Answer
a) The tangent line at $P$ is $y=-x+2+\frac{\pi}{2}$.
b) The horizontal tangent line at $Q$ is $y=4-\sqrt3$.
Work Step by Step
$$y=f(x)=4+\cot x-2\csc x$$
1) Find $f'(x)$: $$f'(x)=(4+\cot x-2\csc x)'=-\csc^2x+2\csc x\cot x$$ $$f'(x)=-\frac{1}{\sin^2 x}+\frac{2\cos x}{\sin^2x}=\frac{2\cos x-1}{\sin^2x}$$
a) Find the tangent line at $P(\pi/2,2)$:
We have $$f'(\frac{\pi}{2})=\frac{2\cos\frac{\pi}{2}-1}{\sin^2\frac{\pi}{2}}=\frac{2\times0-1}{1^2}=-1$$ which is also the slope of the tangent line at $P$.
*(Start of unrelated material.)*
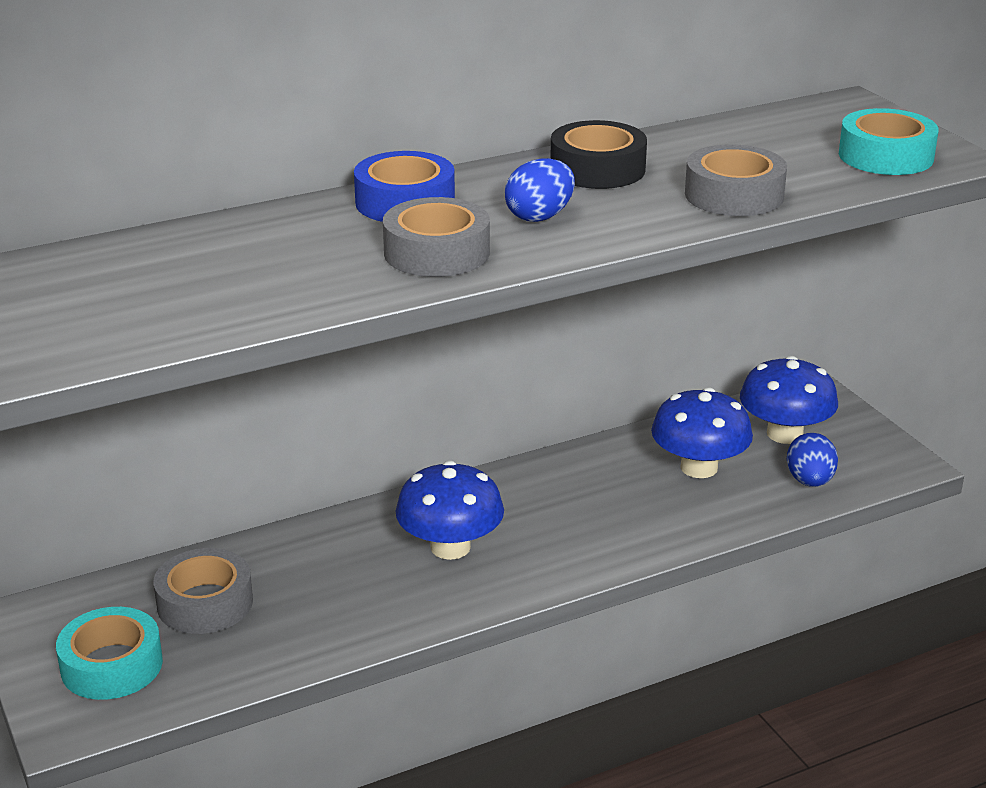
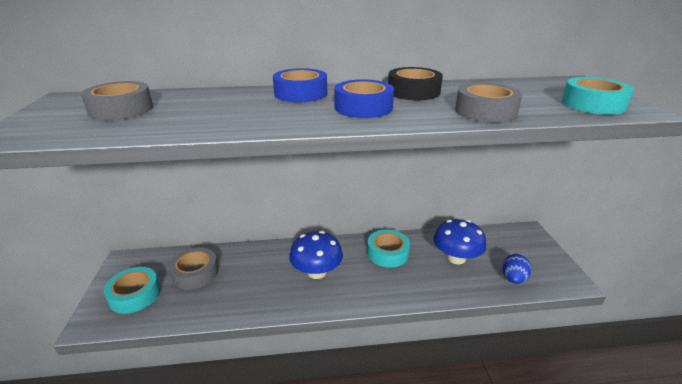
camera: 20 degrees right, 0 degrees up
(437, 252) = (290, 116): grey tape -> grey tape (121, 109)
(539, 217) = (363, 107): blue egg -> blue tape
(568, 486) = (387, 253): none -> turquoise tape
(784, 434) = (507, 249): blue mushroom -> none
So the tangent line at $P$ is $$y-2=-1(x-\frac{\pi}{2})=-x+\frac{\pi}{2}$$ $$y=-x+2+\frac{\pi}{2}$$
b) Find the horizontal tangent at $Q(a,b)$
Here, the coordinates of $Q$ are not given, so we need to find them. The clue we have is that the tangent at $Q$ is horizontal, meaning its slope will be $0$, or $$f'(a)=0$$
$$\frac{2\cos a-1}{\sin^2a}=0$$ $$2\cos a-1=0$$ $$\cos a=\frac{1}{2}$$
Comparing with the position of $Q$ on the graph, the only value of $a$ possible here is $a=\pi/3$.
$$b=f(\frac{\pi}{3})=4+\cot\frac{\pi}{3}-2\csc\frac{\pi}{3}=4+\frac{\sqrt3}{3}-\frac{2}{\sin\frac{\pi}{3}}$$ $$b=4+\frac{1}{\sqrt3}-\frac{2}{\frac{\sqrt3}{2}}=4+\frac{1}{\sqrt3}-\frac{4}{\sqrt3}=\frac{4\sqrt3-3}{\sqrt3}=4-\sqrt3$$
The tangent line at $Q(\pi/3,4-\sqrt3)$: $$y-(4-\sqrt3)=0(x-\frac{\pi}{3})=0$$ $$y=4-\sqrt3$$